Man walks by the New York Stock Exchange. Photo: Spencer Platt / Getty Images
Trump has touted that the recent tax code overhaul would prompt companies to use extra funds to hike up their employees’ paychecks. While some companies have announced plans like this, others are using much of the extra cash to invest in their own companies by buying back shares, NYT’s Matt Phillips reports.
Why it matters: That’s an investment back into the companies which will likely enhance their stock prices, but it is “most likely to worsen economic inequality because the benefits of stocks purchases flow disproportionately to the richest Americans,” Phillips writes.

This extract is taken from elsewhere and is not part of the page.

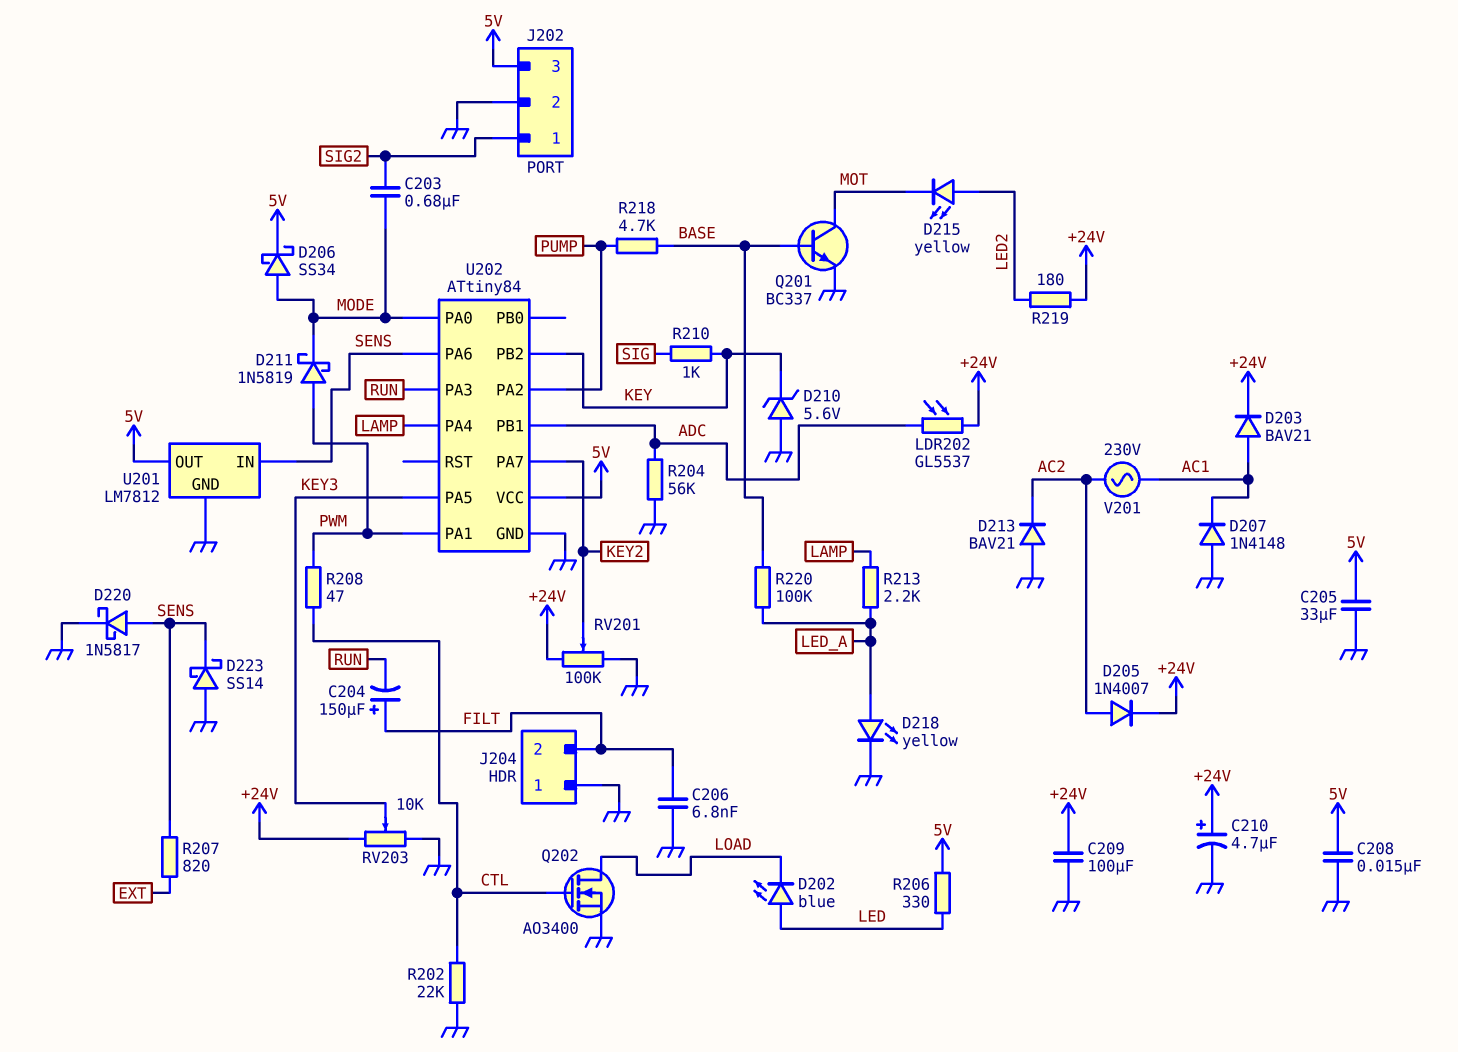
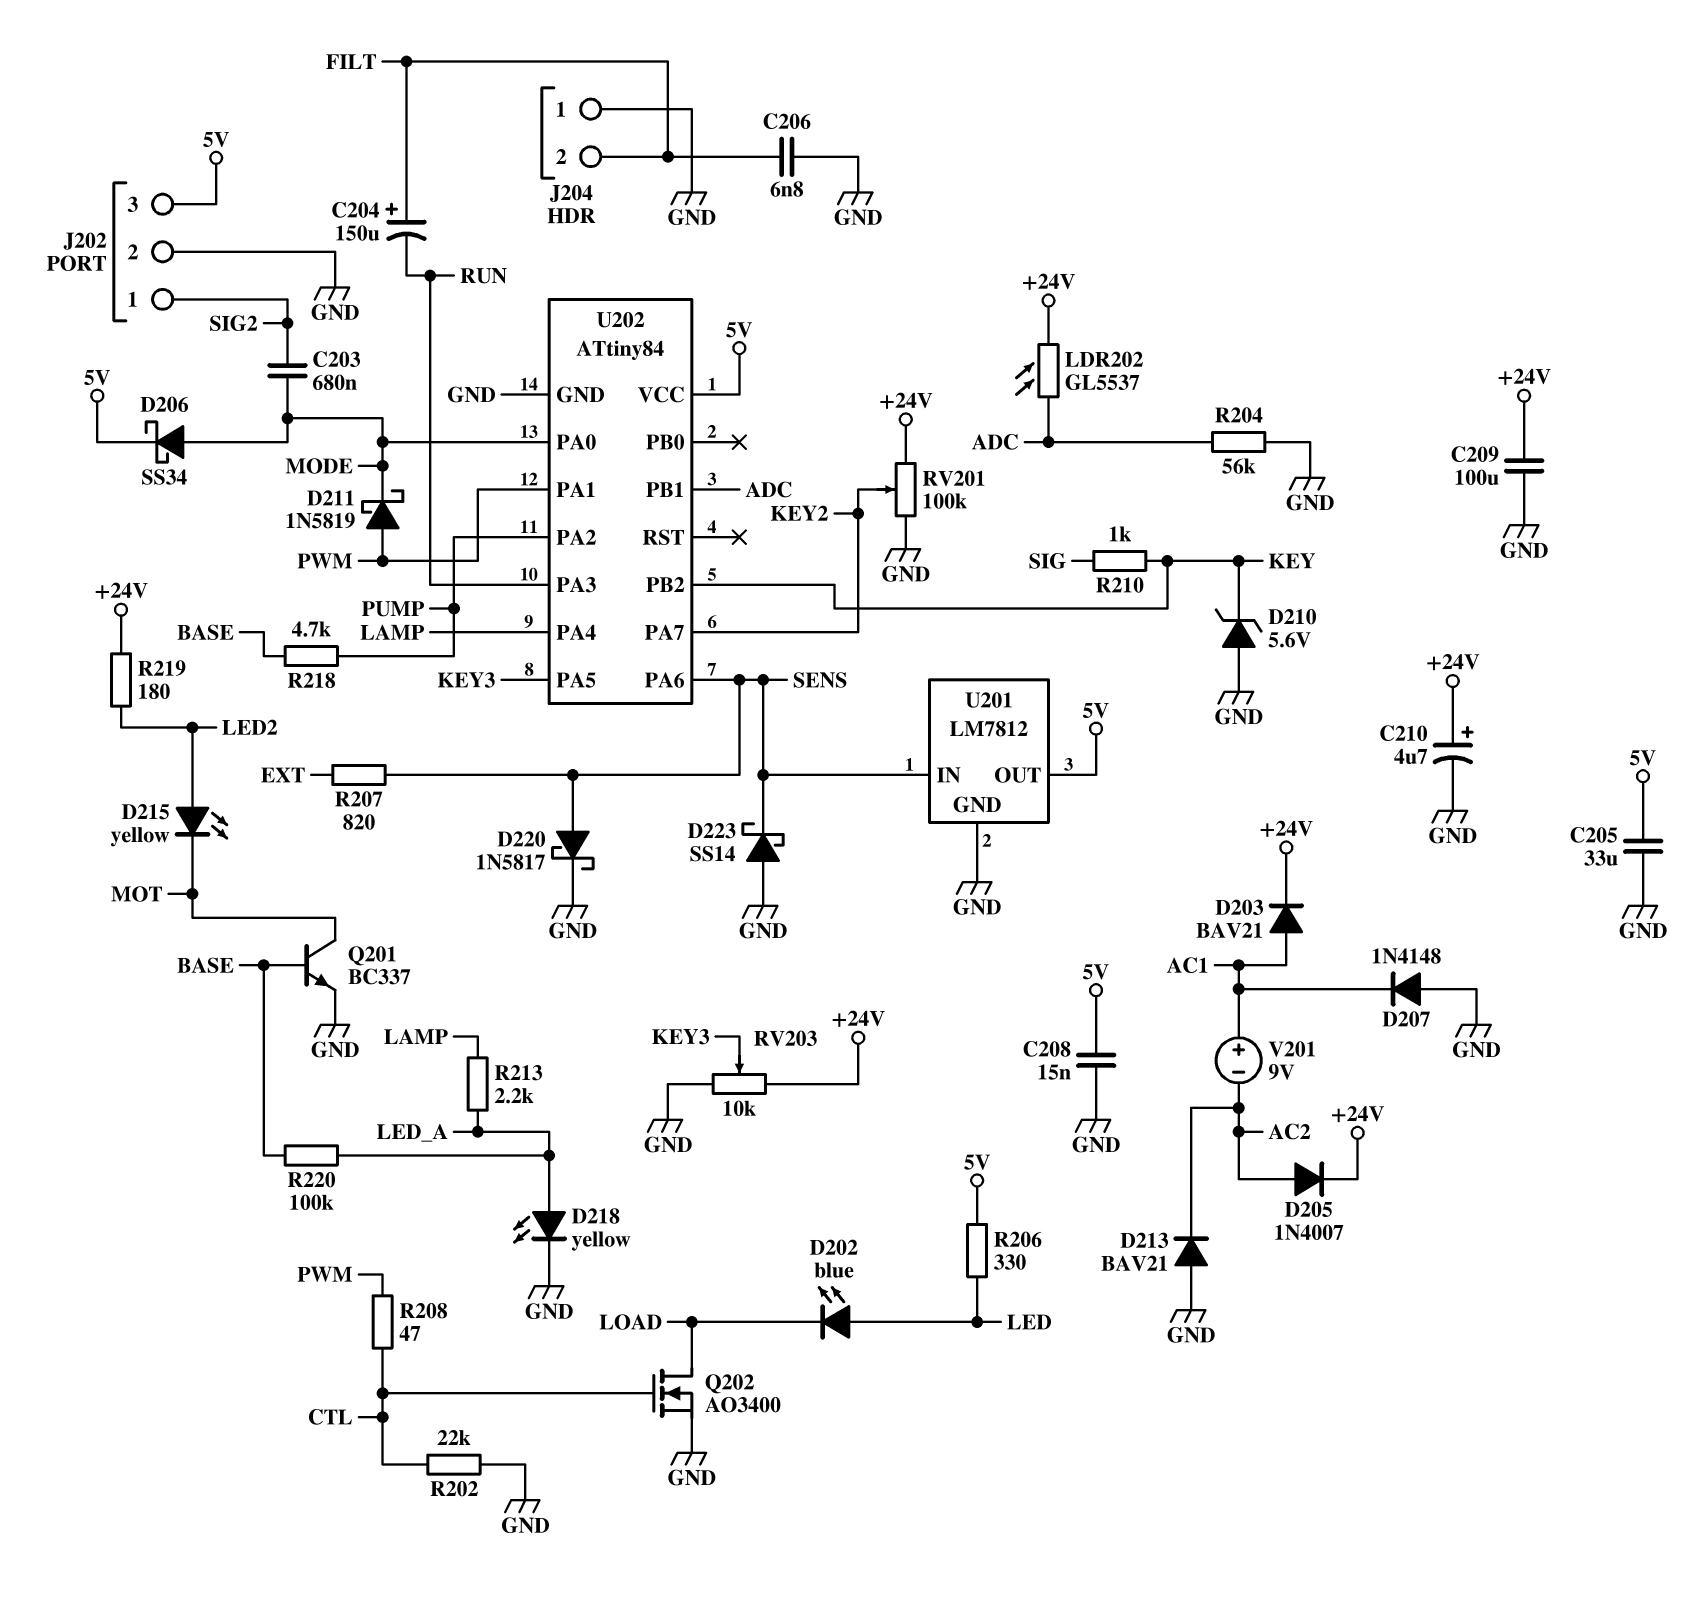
V201: AC 230V (AC1, AC2) -> 9V (plus AC1, minus AC2)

The bottom line is what companies do with their extra wiggle room will determine how successful the tax code overhaul is for Republicans.
- The White House knows buybacks are more popular than wage investments now. “Right now we’re going to have an adjustment where you see probably more dividends and share buybacks than wage increases,” the head of White House’s Council of Economic Advisers, Keven Hassett said last week.
But, but, but:
- Buybacks are a boon for the stock market. The fact that buybacks were coming down the pipeline helped the stock market recover from some its losses earlier this month, Phillips says.
- The causality for the buybacks isn’t necessarily about the tax code overhaul. Some economists believe the recent uptick in buybacks is due to a decline in capital investments.